Today on this special edition of the Orthodox Ethos podcast, The Triumphant Entry of Christ into Jerusalem and The Last Temptation of Christians.

So we have arrived at the end of the 40-day fast, we have now entered the great and Holy Week, leading up to Pascha, and the events of the passion and resurrection of our Lord. And we have commemorated this morning in church the events of the great triumphant entry of our Lord into Jerusalem.

We will recount quickly the Gospels and discuss some aspects of it, which are so important for us, that we daily run to the Scriptures and look there for our daily life’s guidance, the meaning of our life that we find here in the Scriptures.

You remember the great event of the resurrection of Lazarus, which we just celebrated yesterday, on the Saturday of Lazarus.

And now, in the Scriptures (John 12:1-18) we hear of our Lord coming back to Bethany, to Lazarus and Marth and Mary, and sitting at table with them.

And Mary takes a pound of anointment, very costly, and wipes the feet of our Lord with great love for Him and the house was filled with the scent of the ointment. And one of the disciples is scandalized, Judas, the one who will betray him. And he asked: “Why was not this ointment sold for 300 pence and given to the poor?”

The beloved disciple of our Lord, the apostle John who writes the Gospel that we are reading, says, boldly and amazingly, the apostle of love says - with a love of truth - [he] says: He cared not for the poor. He was a thief. And he had the bag, which he took from. And the Lord answers him, and answers everyone who will come after him with this same temptation, this love of money and power, and authority: “Let her alone, for against the day of my burying has she kept this.” And he answers: “For the poor always ye have with you, but me ye have not always.”

So, the people knew Jesus was there. They came not for Jesus’s sake only, but that they might see Lazarus, whom he had raised from the dead. And the Chief Priests, the Chief Priests play a prominent role in this Gospel as well, they consulted that they might put Lazarus to death because he was a threat to their authority. On account of him, so many were believing in Christ.
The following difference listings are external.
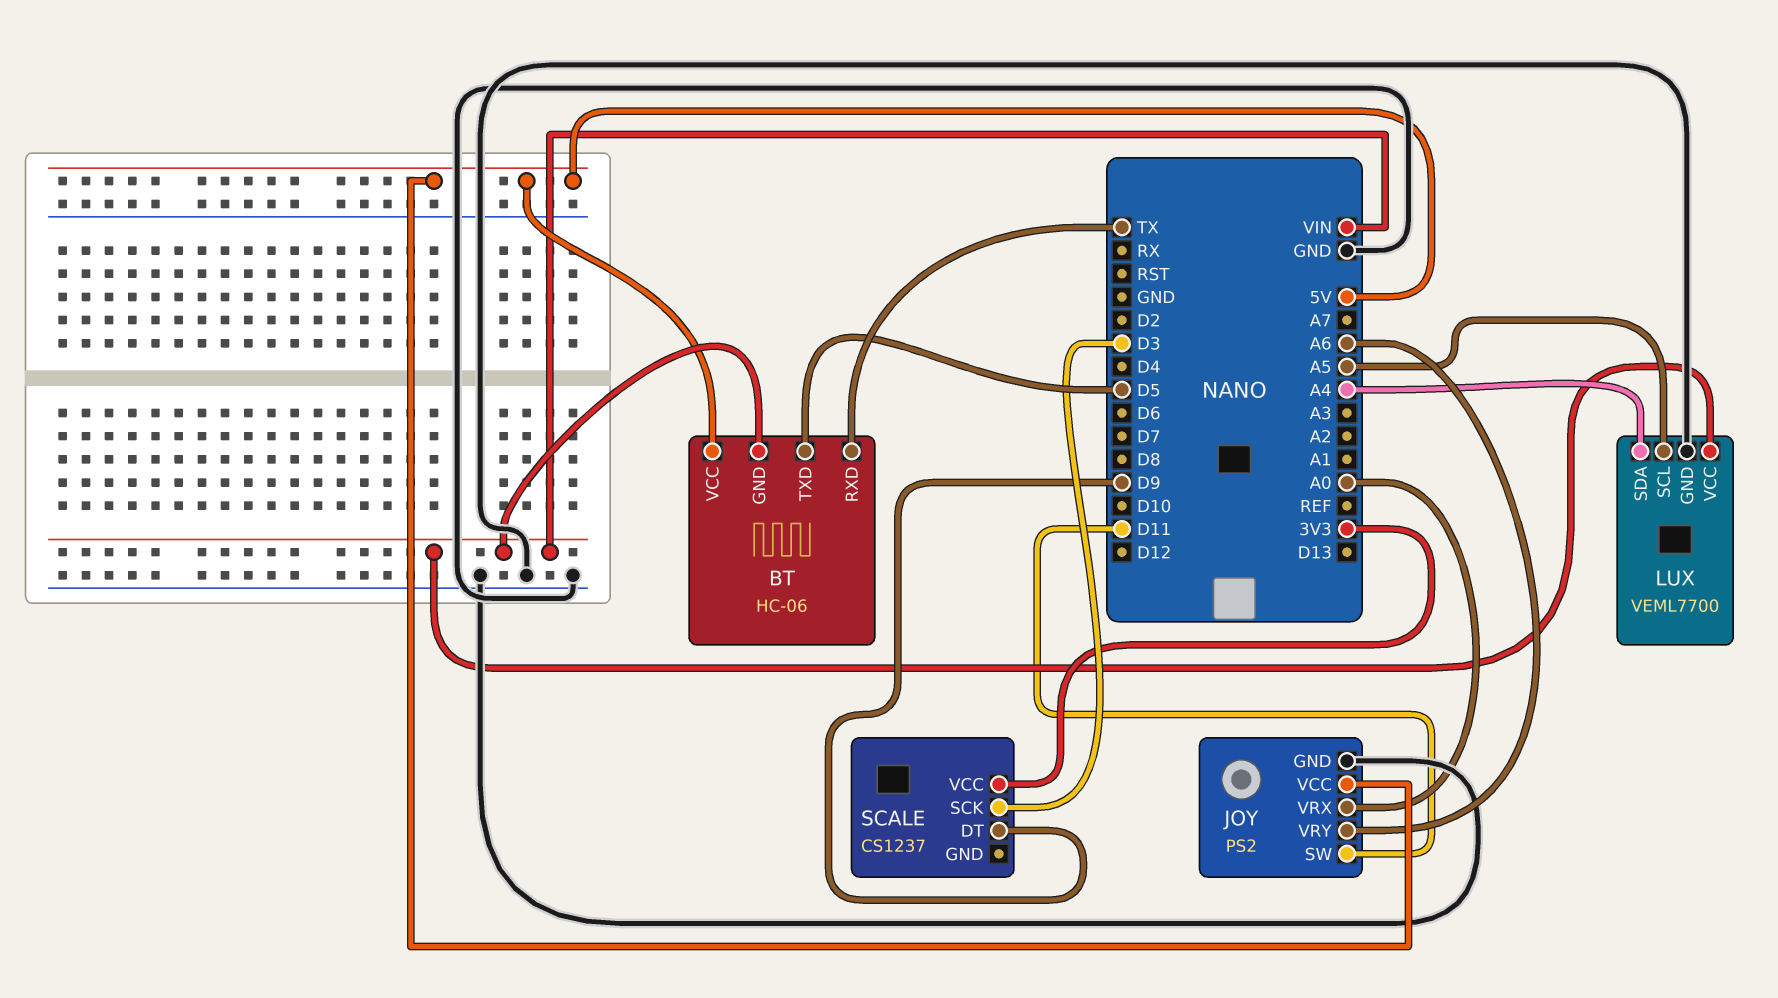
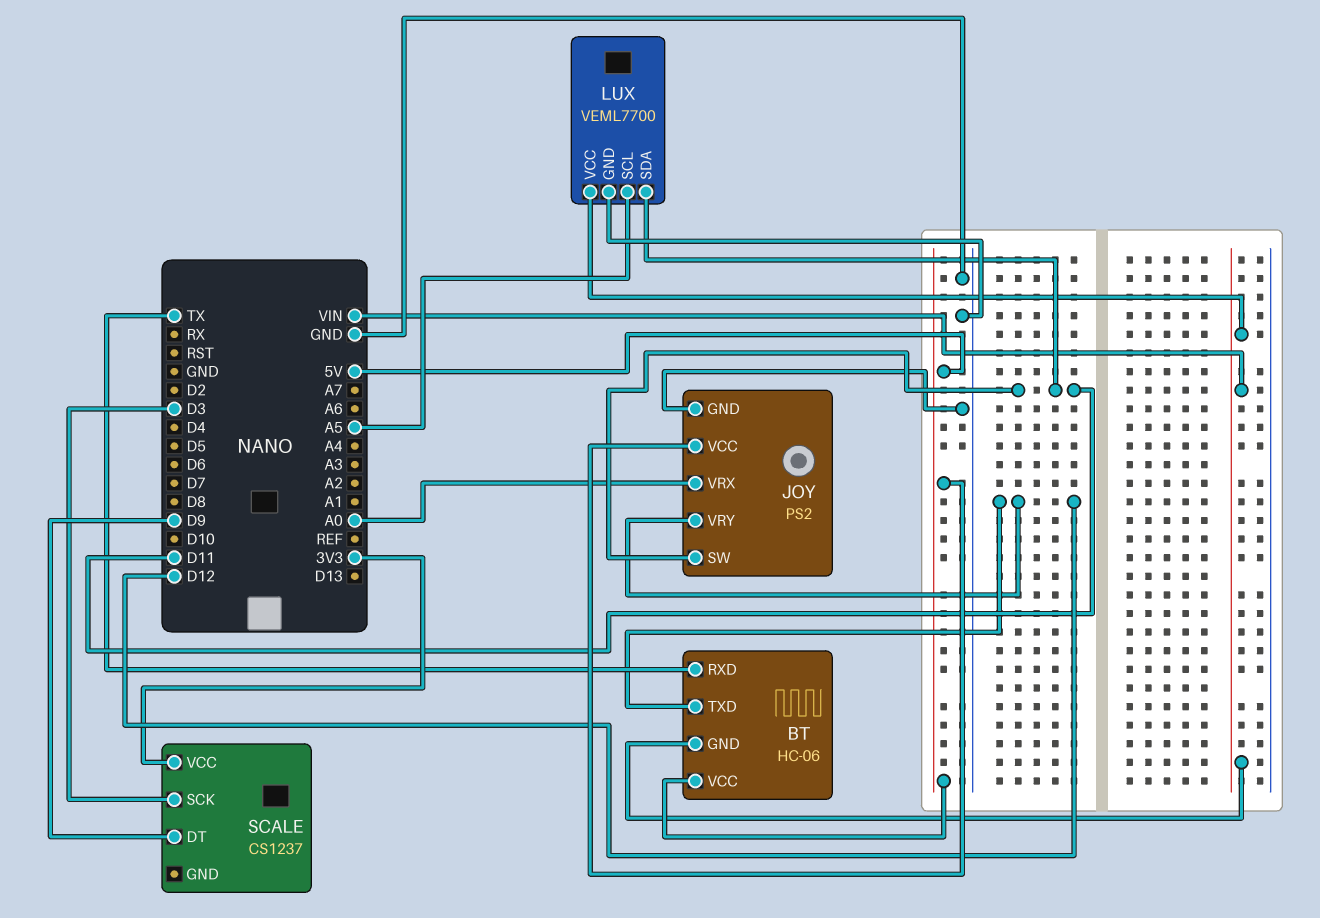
BT pin TXD: D5 -> D12
JOY pin VRY: A6 -> D12
LUX pin SDA: A4 -> D11

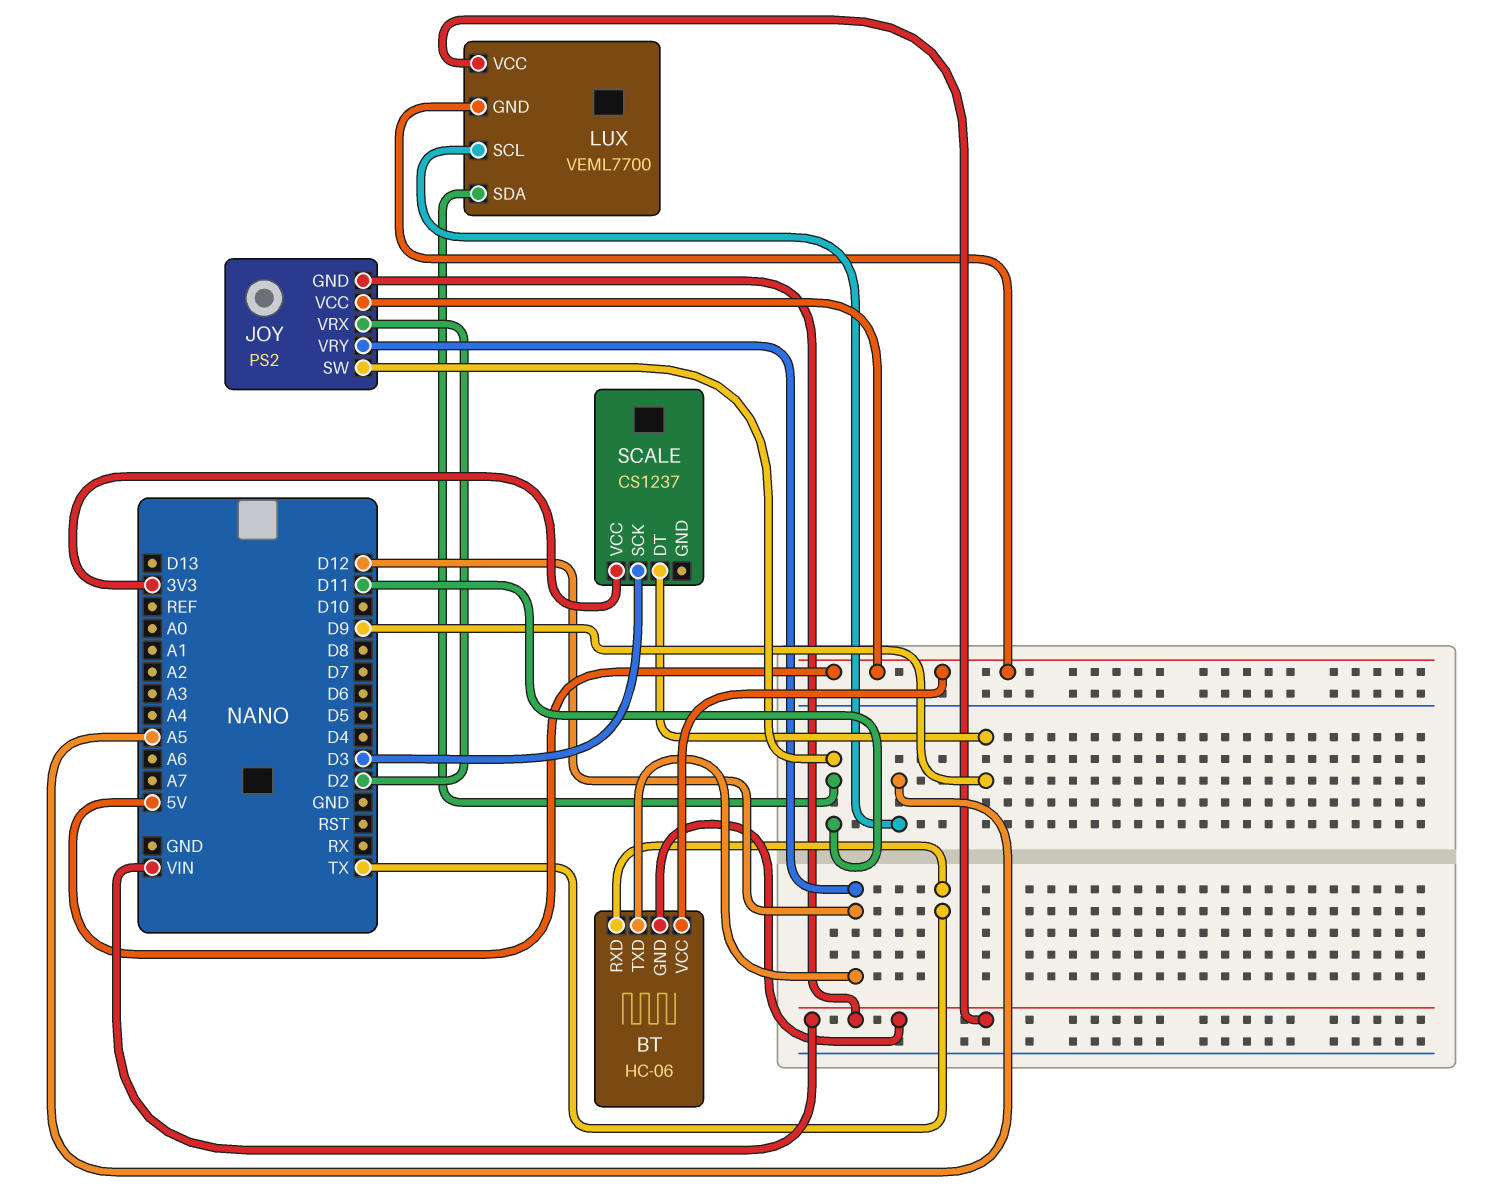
JOY pin GND: GND -> VIN
JOY pin VRX: A0 -> D2
LUX pin GND: GND -> 5V

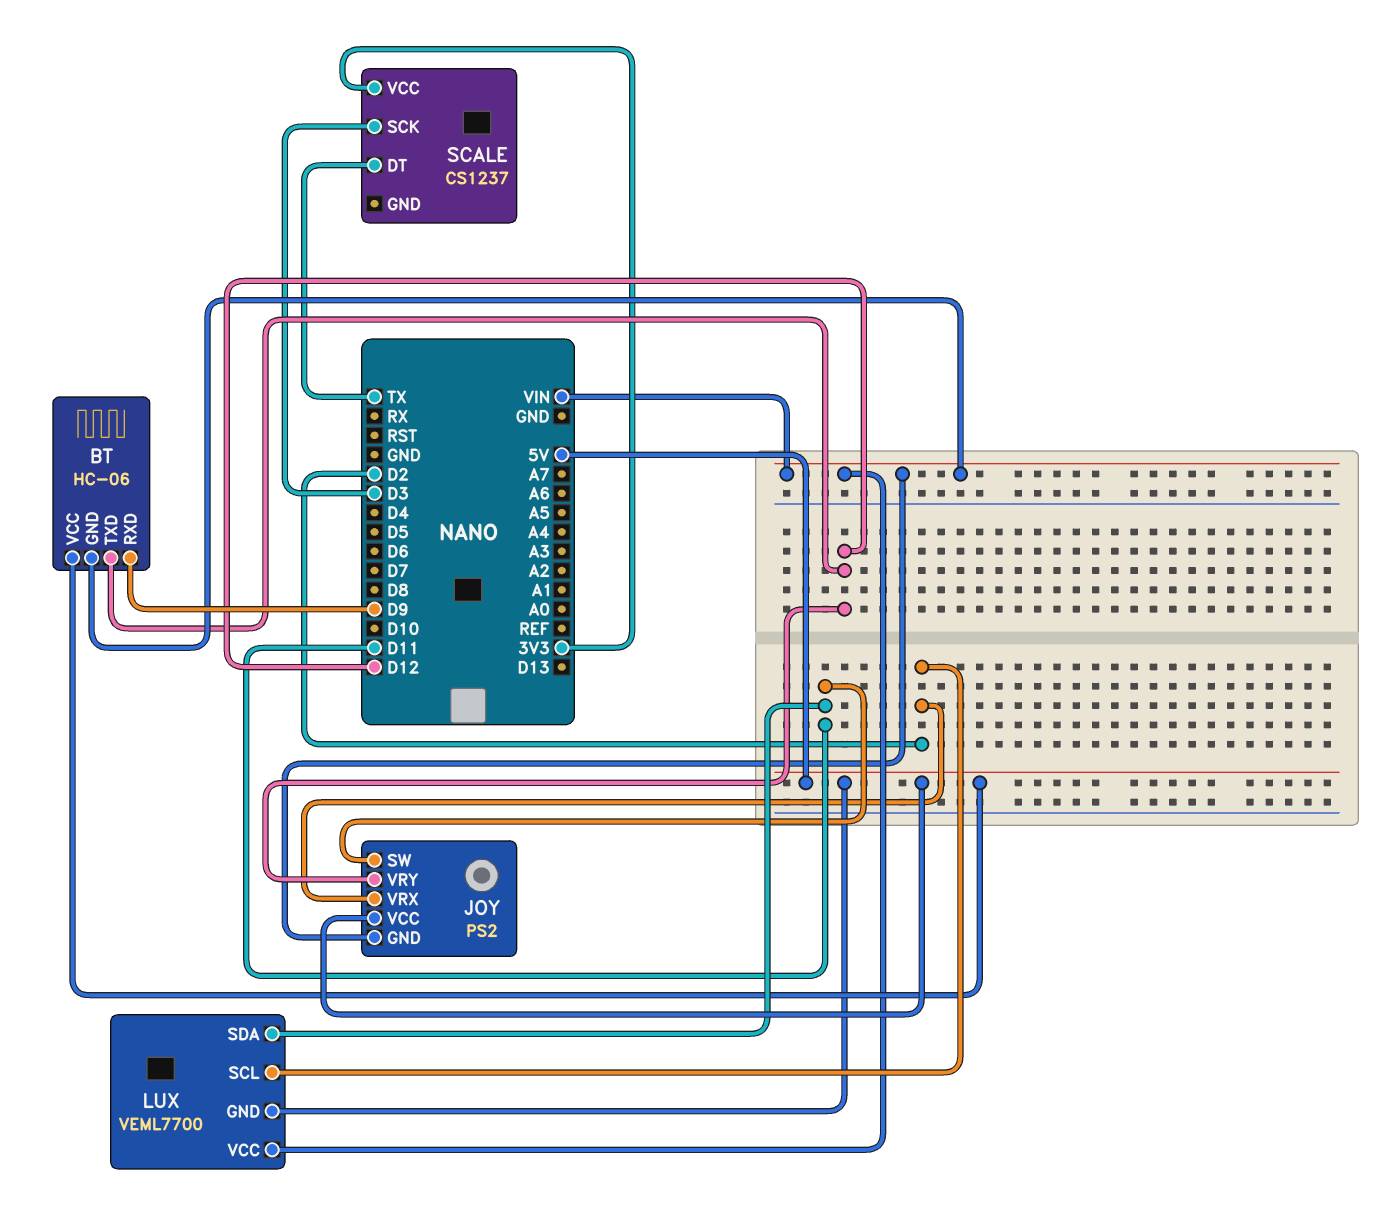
BT pin RXD: TX -> D9
LUX pin SCL: A5 -> D2
SCALE pin DT: D9 -> TX

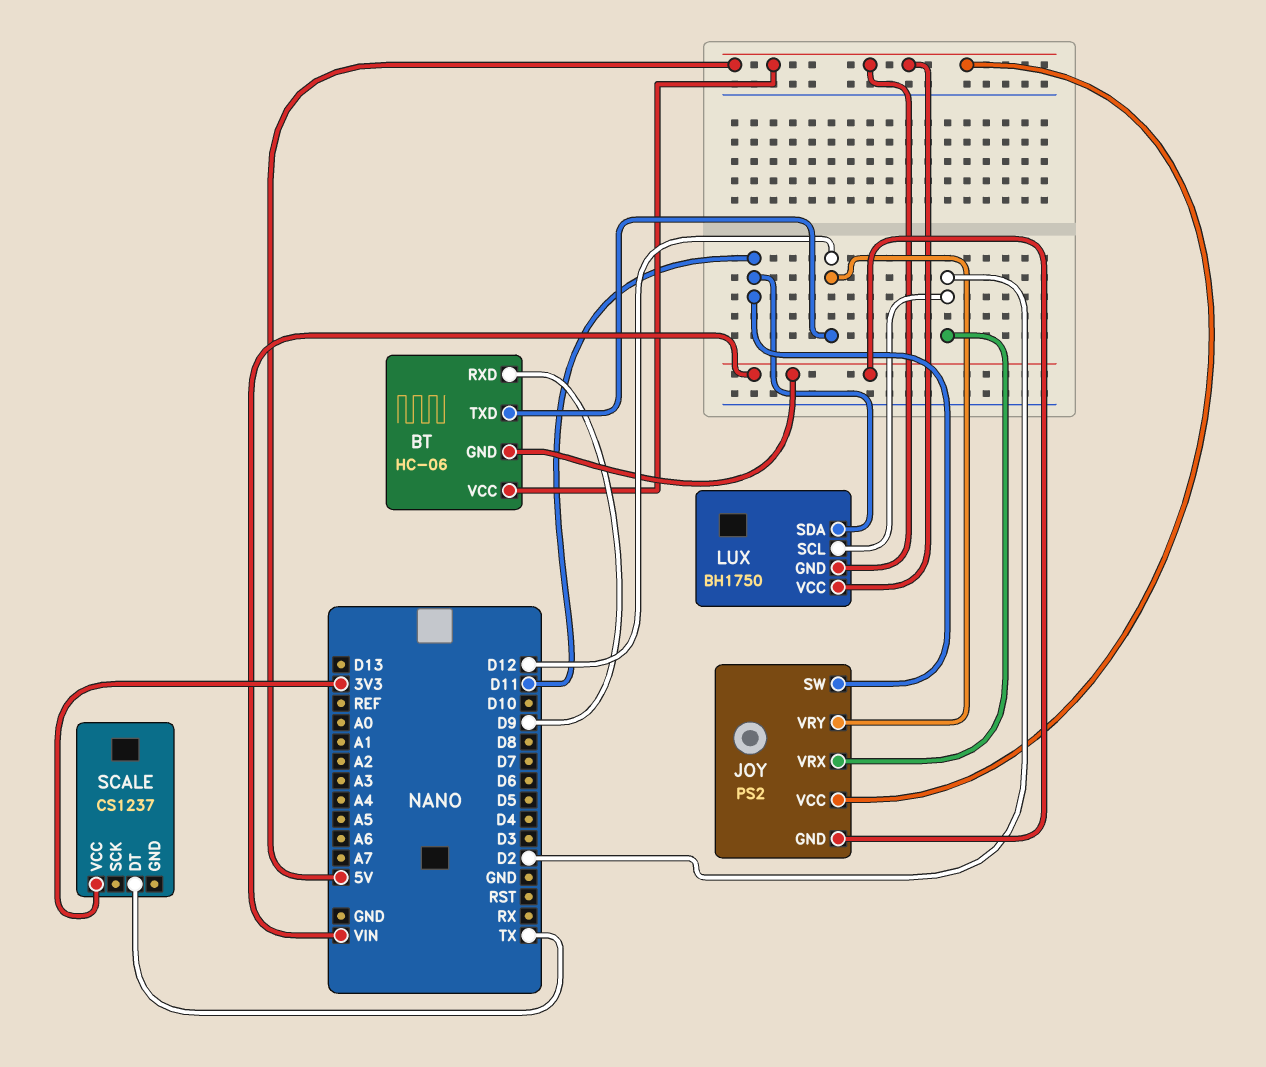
LUX: VEML7700 -> BH1750
LUX pin VCC: VIN -> 5V
SCALE pin SCK: D3 -> none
And so the next day, many people that were come to the feast, when they heard that Jesus was coming to Jerusalem, they took branches of palm trees. They went forth to meet him and they cried: “Hosanna in the highest, blessed is the King of Israel that cometh in the name of the Lord!” The famous saying that we all chant in our churches today.

And Jesus who had found a young colt, he sat thereon; this was to fulfil the prophecies, which the apostles did not immediately understand, but later came to understand, that which is written: Fear not, daughter of Zion: behold, thy King cometh, sitting on an ass’s colt.

So when the people who were there when he had called Lazarus out of his grave, and raised him from the dead, they bare record of the fulfilment of this. For this cause the people also met him when he came to Jerusalem, that they heard that he had done this miracle. And this is so characteristic of people of every age, we seek after miracles in order to believe. But our Lord has answered this temptation, this is a temptation, to remain in the love of a miracle and not in the love of the person of Christ.

And he says: “An evil and adulterous generation seeks a sign: and a sign shall not be given it, but the sign of Jonas the prophet.” In other words, the resurrection is the sign, the only sign that matters. The death and resurrection of our Lord.

They sought our Lord because of the miracle, for the raising of Lazarus. This embrace was not deep; it was superficial; it was worldly. Even the Disciples scattered. Even Peter denied Him. And those who chanted “Hosanna” will in one week, say “Crucify him,” the same people, some of the same people.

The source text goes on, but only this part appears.